Feast of the Holy Innocents

30Dec
Then I saw a new heaven and a new earth, for the first heaven and earth had passed away….And I heard a loud voice from the throne, saying,

 ‘See, the home of God is among mortals.
He will dwell with them as their God;
they will be his peoples,
and God himself will be with them;
he will wipe every tear from their eyes.

Death will be no more 
mourning and crying and pain will be no more,
for the first things have passed away.’ 
                                         - Revelation 21:3, 4


 Yesterday was the Feast of the Holy Innocents, when the Church remembers the infants murdered at the hand of King Herod in his rageful mission to eliminate the newborn Messiah. This passage from the Book of Revelation seems to widen the human lens in remembrance. It looks to a time after “first things” have given way to something new. A new awareness of the God who dwells among us. The promise of a reality past this life’s grieving and tears, one surpassing death itself.


How tragic that the killing of innocent children by those in power remains a reality in our world, in places like Gaza and Ukraine (among others). And yet how challenging to our faith to still believe in a truth somehow larger than this. To rage and grieve on behalf of the innocent and most vulnerable in this world on the one hand, while on the other to know that even the deepest human loss and pain, even death itself, are but the “first” of things, not the last .


My own struggle with this tension between faith in an indwelling God and the presence of evil in the world so monstrous that it would destroy the innocent, is not going away any time soon. My “enlightenment” still awaits me on this. But the tension was eased, at least a bit, by my recent reading from Anthony de Mello’s “The Song of the Bird.” It’s one in a series of passages which the author suggests reading twice, followed first by reflection, and then by one more reading:


“Uwais the Sufi was once asked, ‘What has grace brought you?’


He replied, ‘When I wake the morning I feel like a man who is not sure he will live ‘til evening.’


Said the questioner, ‘But doesn’t everyone know this?’


Said Uwais, ‘They certainly do. But not all of them feel it.”


(adds de Mello: “No one ever became drunk on the word ‘wine’”)
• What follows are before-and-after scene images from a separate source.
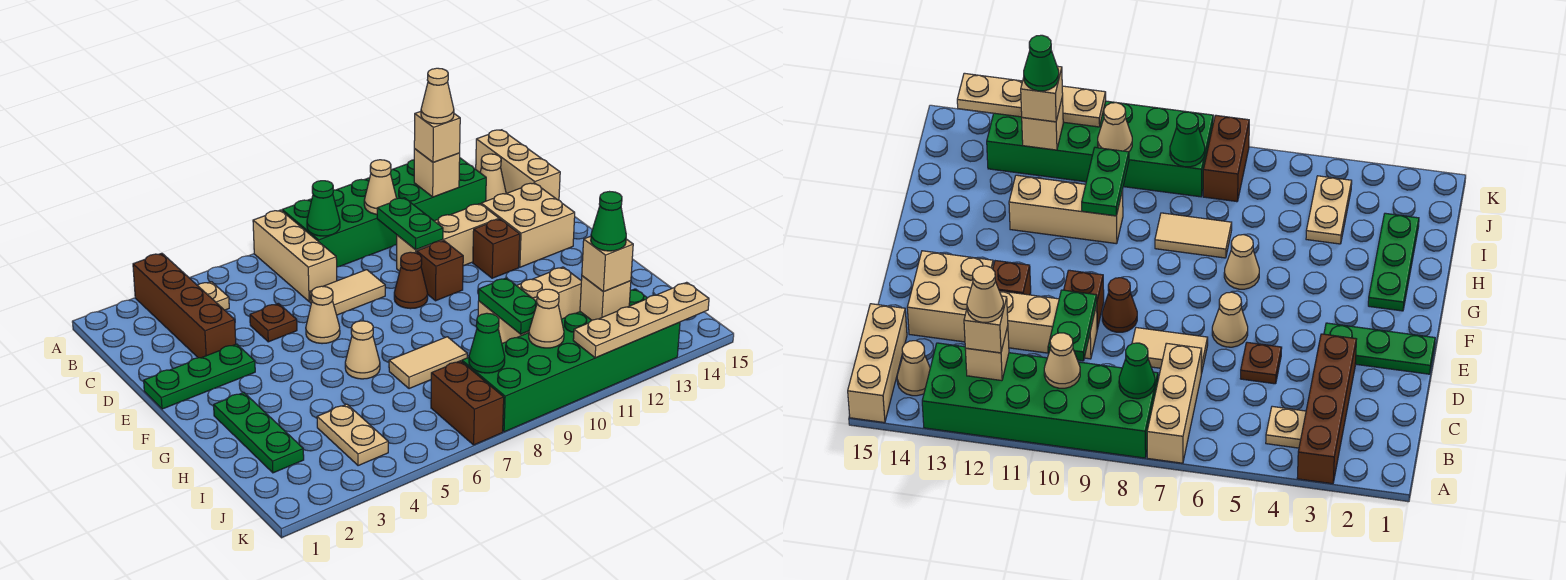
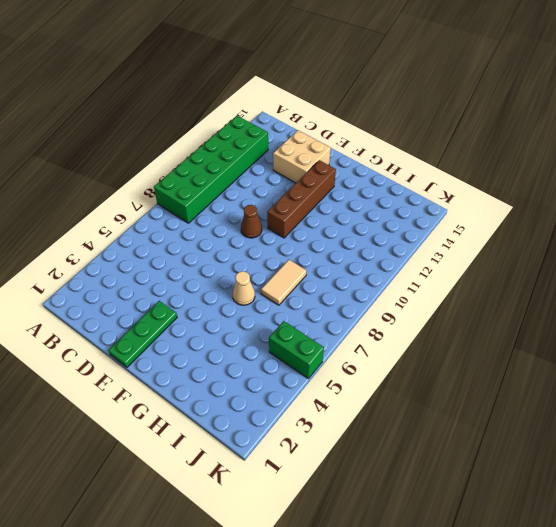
brown brick F10:F13 level 1 -> brown brick A3:D3 level 1
green brick J5:K5 level 1 -> none
none -> tan brick A7:C7 level 1
none -> tan brick A15:C15 level 1
none -> tan plate B4 level 1
none -> tan cone B14 level 1

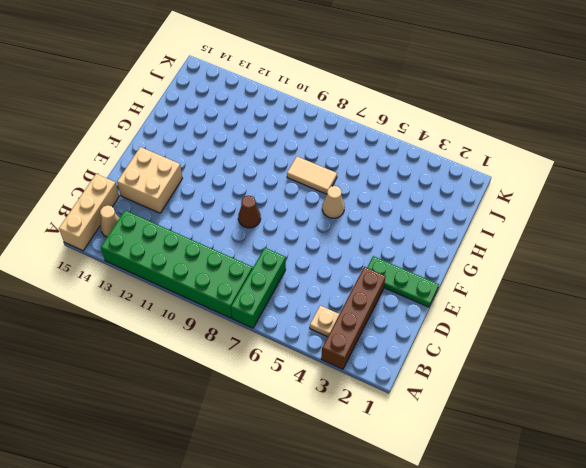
green brick A7:C7 level 1 -> tan brick A7:C7 level 1
none -> brown plate D5 level 1
none -> tan tile D7:D8 level 1
none -> tan brick D10:D12 level 1
none -> tan cone E6 level 1

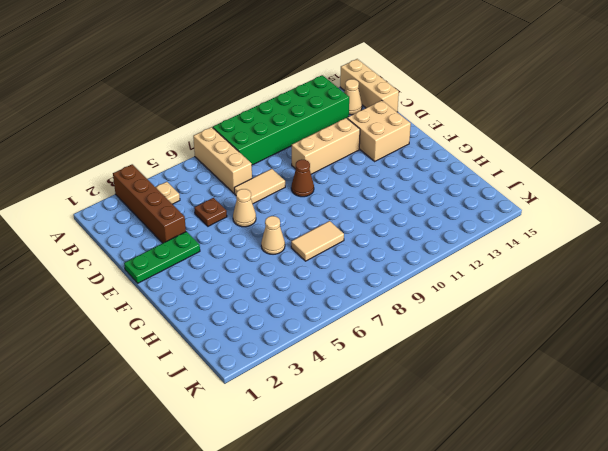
none -> brown brick E10 level 1
none -> brown brick E12 level 1
none -> green plate G2:I2 level 1
none -> tan brick H10:H12 level 1

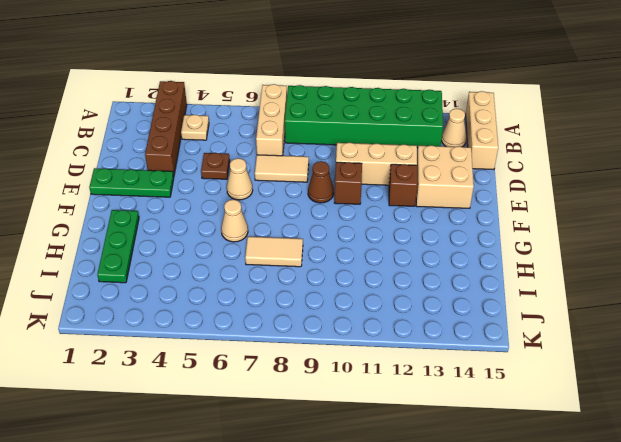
none -> tan brick H10:H12 level 1
none -> tan plate I4:J4 level 1
none -> brown brick J7:K7 level 1
none -> green brick J8:K13 level 1

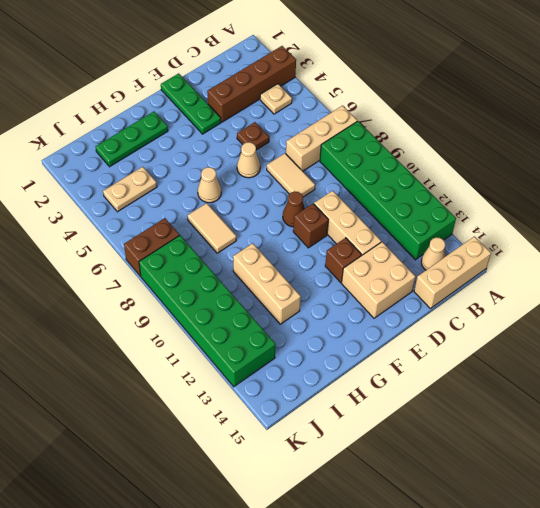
none -> green cone B8 level 2
none -> tan cone B10 level 2
none -> tan brick B12 level 2
none -> green plate C10:D10 level 2

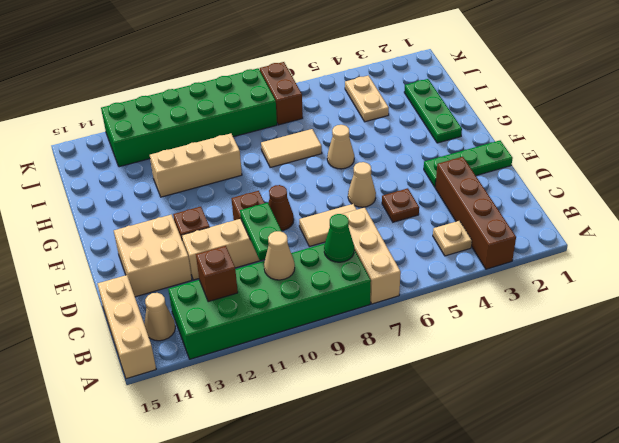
brown brick B12 level 2 -> tan brick B12 level 2
none -> green plate H10:I10 level 2
none -> green cone J8 level 2
none -> tan cone J10 level 2
none -> tan brick J12 level 2

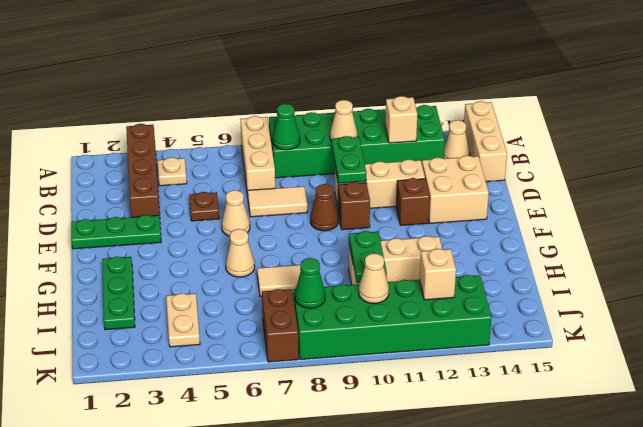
none -> tan plate K11:K14 level 2
none -> tan brick B12 level 3
none -> tan brick J12 level 3
none -> tan cone B12 level 4

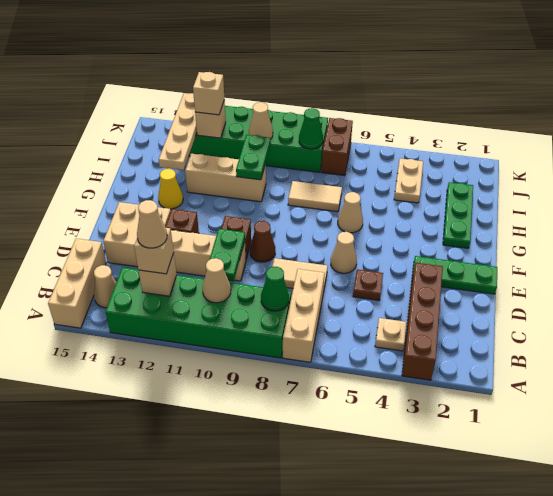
yellow cone G13 level 1 -> none
tan plate H13:K13 level 2 -> tan plate K11:K14 level 2
none -> green cone J12 level 4

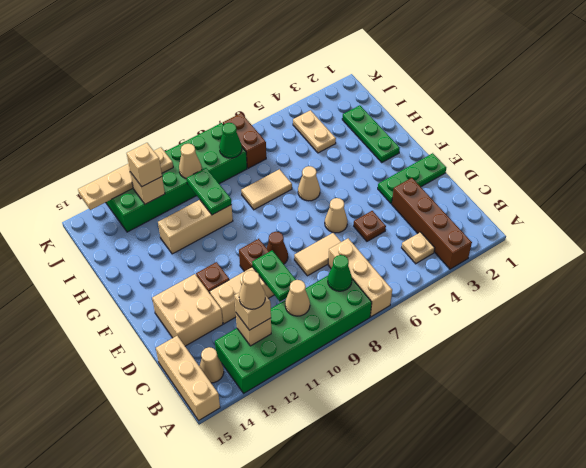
none -> green cone J12 level 4

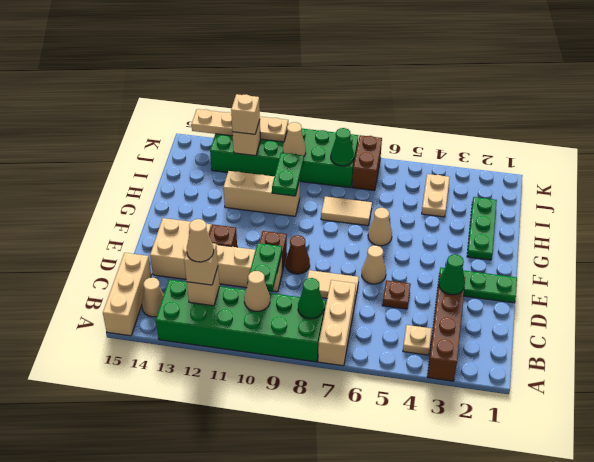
green cone D3 level 2 -> green cone J12 level 4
After letting this passage sink in, I walked outside and found myself looking up into the sprawling canopy of an ancient oak in front of our house; and I allowed myself to not just think, but FEEL, the truth that this possibly might be the last time I might wonder in gratitude at God’s creation. Then I reflected on how this same FEELING might affect a shared coffee with my wife or a friend, or a call with my son or daughter or someone in distress. And rather than fill me with a morbid sense of mortality as I age, this exercise opened a space for me. It anchored me not intellectually but spiritually to the sacred gift of life in any given moment.


After letting this passage sink in, I walked outside and found myself looking up into the sprawling canopy of an ancient oak in front of our house; and I allowed myself to not just think, but FEEL, the truth that this possibly might be the last time I might wonder in gratitude at God’s creation. Then I reflected on how this same FEELING might affect a shared coffee with my wife or a friend, or a call with my son or daughter or someone in distress. And rather than fill me with a morbid sense of mortality as I age, this exercise opened a space for me. It anchored me not intellectually but spiritually to the sacred gift of life in any given moment.


As the old year fades into the new, I come a step closer, as we all do, to joining that vast “cloud of witnesses” including the “Innocents” we remember today. In the days given to me before then, I want to remember this feeling, this sense of BEING beyond thought, that washed over me under the oak. Because there was such a blessed certainty in that brief experience, the understanding that life is BOTH a “first thing” so passing and fragile as to be taken away this day or another, AND a wondrous sanctification of even our most ordinary moments. It isn’t the type of certainty that arrives through thinking. It is more a knowing that drew from the whisper of an Inner Voice, or the inhalation of air made fragrant somehow with a whiff of the Divine. It is, in short, something both simple and mysterious, hidden one moment and obvious the next.


I believe such moments as these are free and available to us as people of faith. Year-end or year-long gifts, even after all the sales are done.  


Happy New Year, my beloved Trinity family!  


Musical Reflection - Break Forth, O Beauteous Heav'nly Light · Glad J.S. Bach



You taught us, Lord, that to take on the joyful innocence of children is to open the path to your Kingdom. Help us, then, to quiet our adult minds and open our life-weary hearts, so that we  might learn from the innocents among us just how miraculously and wondrously You have made the life we share each day. Amen.